Friday March 23 2018
trophy

The wildlife documentary Trophy is an expose of attitudes towards conservation, hunting and poaching in Africa. PHOTO | COURTESY

By KARI MUTU

The wildlife documentary Trophy is an expose of attitudes towards conservation, hunting and poaching in Africa.

It follows the journey of big-game hunting, from conventions in the US to the killing of wildlife in a system of canned hunting in South Africa. Trophy hunters justify their sport as supporting conservation and local communities.

After a film screening in Nairobi hosted by the Foreign Correspondents Association of East Africa this past Tuesday, there was a panel discussion with Bea Karanja, the communications director at the Northern Rangelands Trust, and environmentalist Mordecai Ogada, author of The Big Conservation Lie.
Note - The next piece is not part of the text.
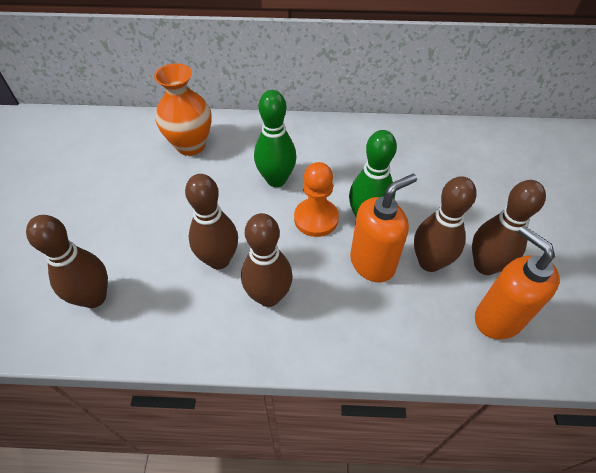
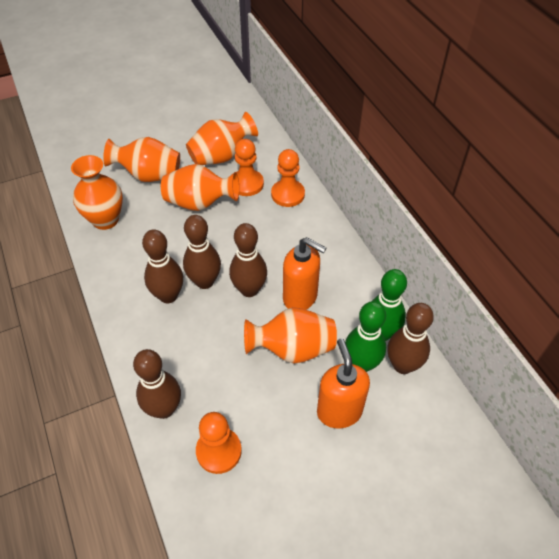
orange pawn: 1 -> 3
orange vase: 1 -> 5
Ogada took issue with the elitism of sport hunting in Africa that primarily serves wealthy Western patrons, and also with the Kenyan tourism industry whom he says are not doing enough to empower neighbouring communities.

Karanja noted that Trophy failed to capture the voices of the locals. It also did not outline how exactly sports hunting revenues are channelled to local communities that remain poor.

The documentary follows game ranchers like entrepreneur and conservationist John Hume who operates a private breeding farm for rhinos in eastern South Africa. He safely cuts off their horns and sells them, using the funds to pay for the huge costs of managing more than 1,300 rhinos.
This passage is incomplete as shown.